Les barquettes d’aliments en PVC sont celles qui portent le dessin : flèche vers la poubelle. L’Etat serait bien inspiré d’aider les PME à en changer plutôt que de subventionner les fours à CSR très chers au motif qu’ils alimentent des réseaux de chaleur urbaine. Car en réalité ceux-ci ne peuvent fonctionner qu’une partie de l’année.

A l’heure où j’écris ces lignes, il fait 33° C à l’ombre à Montpellier et l’on craint que les autorités locales ne signent un contrat pour un de ces satanés fours à plastiques. Un contrat à l’anglo-saxonne avec des pénalités coûteuses en cas de non construction. En France, pays de droit écrit, où la loi est la même pour tous et le contrat censé lui obéir, ça ne devrait pas exister. De fait, les mœurs politiques changent, depuis quelque temps.

Mais les Marseillais alors, comment ont-ils pu s’en sortir ? Au moins deux raisons apparemment. Un, le monstre en projet se serait bâti sur le site d’une usine chimique classée Seveso à haut risque. Il avait même pour but d’améliorer son bilan carbone. Ensuite, les habitants ont si bien lutté, cherché et travaillé qu’ils ont découvert une solution de rechange. Ça s’appelle la fossilisation accélérée.

Au lieu de compresser les déchets en briquettes pour alimenter un four, on les réduit en poudre fine et les compacte avec un liant, pour fabriquer des blocs de construction comme les parpaings, ou des graviers. A froid, sans émission de dioxine. Ça devrait alléger la pression sur le béton, c’est-à-dire sur le sable, si nécessaire à la faune et surexploité. Va t-on enfin se débarrasser des affreuses chaises blanches fendues et noircies aux ultraviolets ?
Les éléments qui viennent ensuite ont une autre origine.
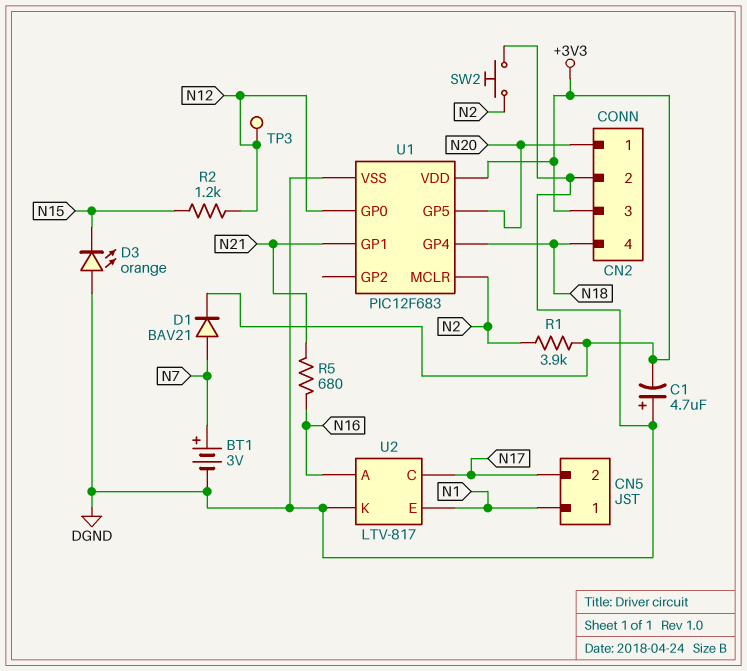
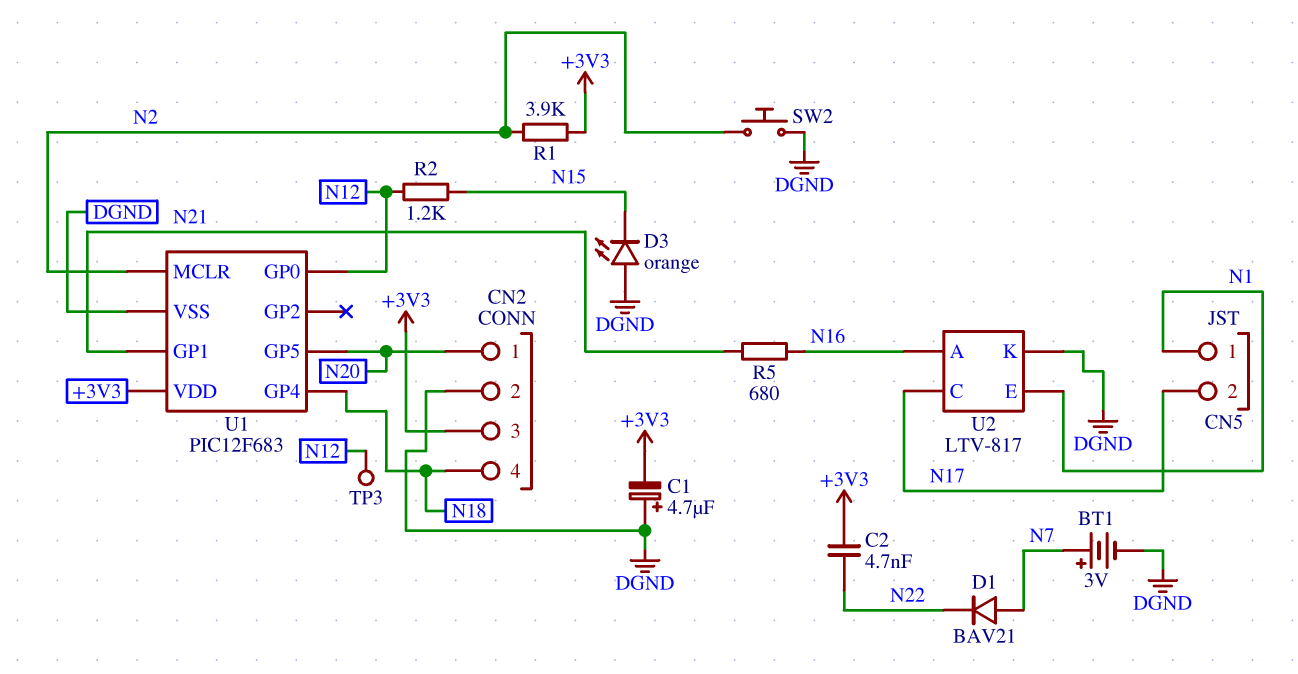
C2: none -> 4.7nF (+3V3, N22)
D1: diode BAV21 (A N7, K +3V3) -> diode BAV21 (A N7, K N22)

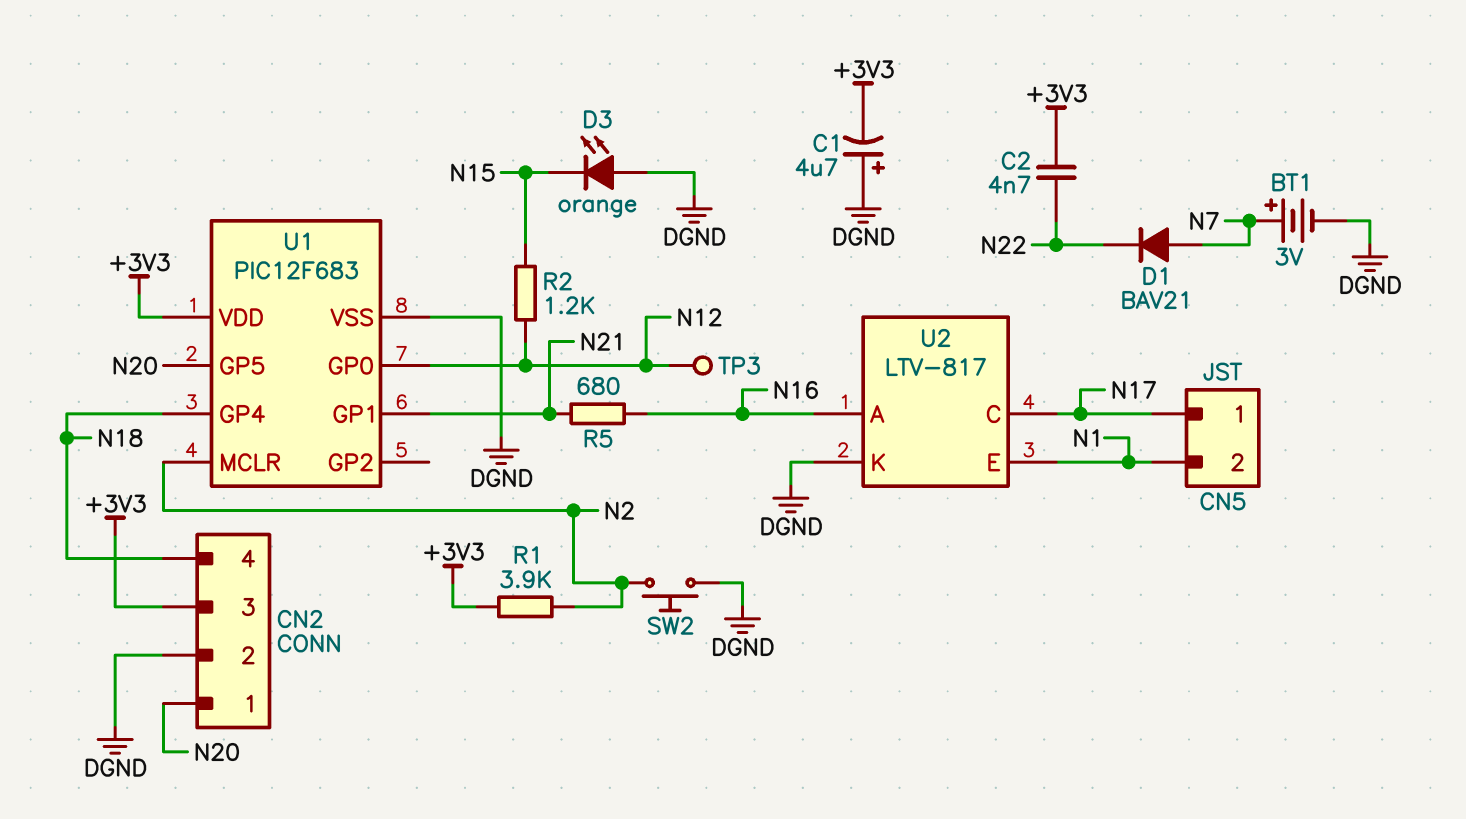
CN5 pin 1: N1 -> N17
CN5 pin 2: N17 -> N1

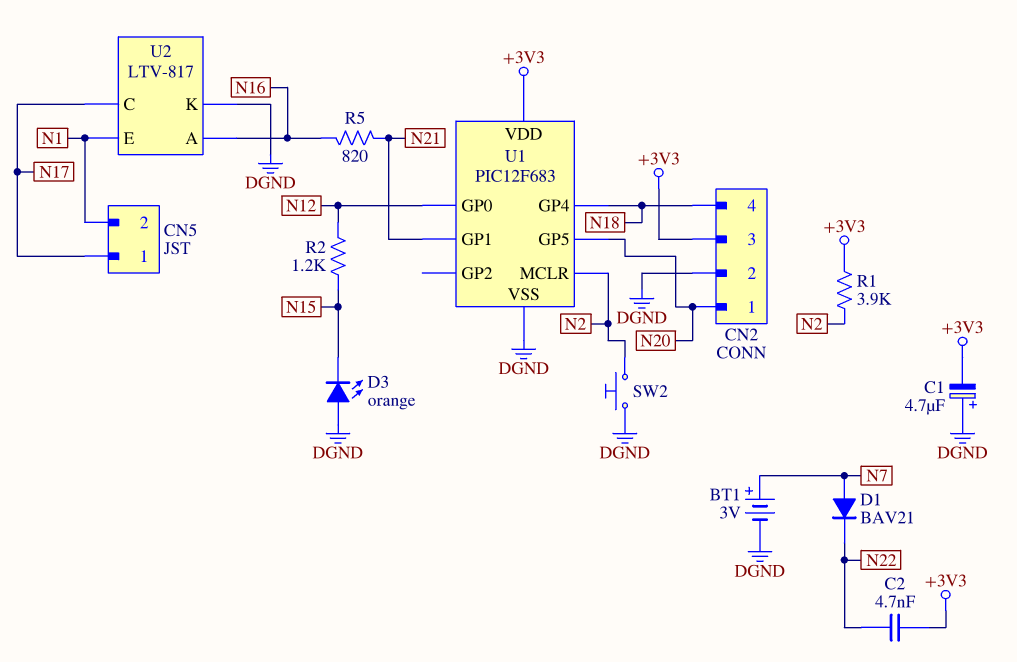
R5: 680 (N16, N21) -> 820 (N16, N21)
TP3: test point (N12) -> none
(1) Méga-incinérateurs, CSR, stop aux projets fumeux, document en ligne de Zero Waste France, mars 2025.
(2) Idem.
(3) Bureau européen de l’environnement, communiqué de presse : UE has « legal duty » to ban PVC, 13 juin 2024 Désolée, le BEE ne publie pas en français.
(4) Pour plus de détails, voir Alerte au Chlore, chapitre 5 de La Cité des Plantes, éditions Actes Sud.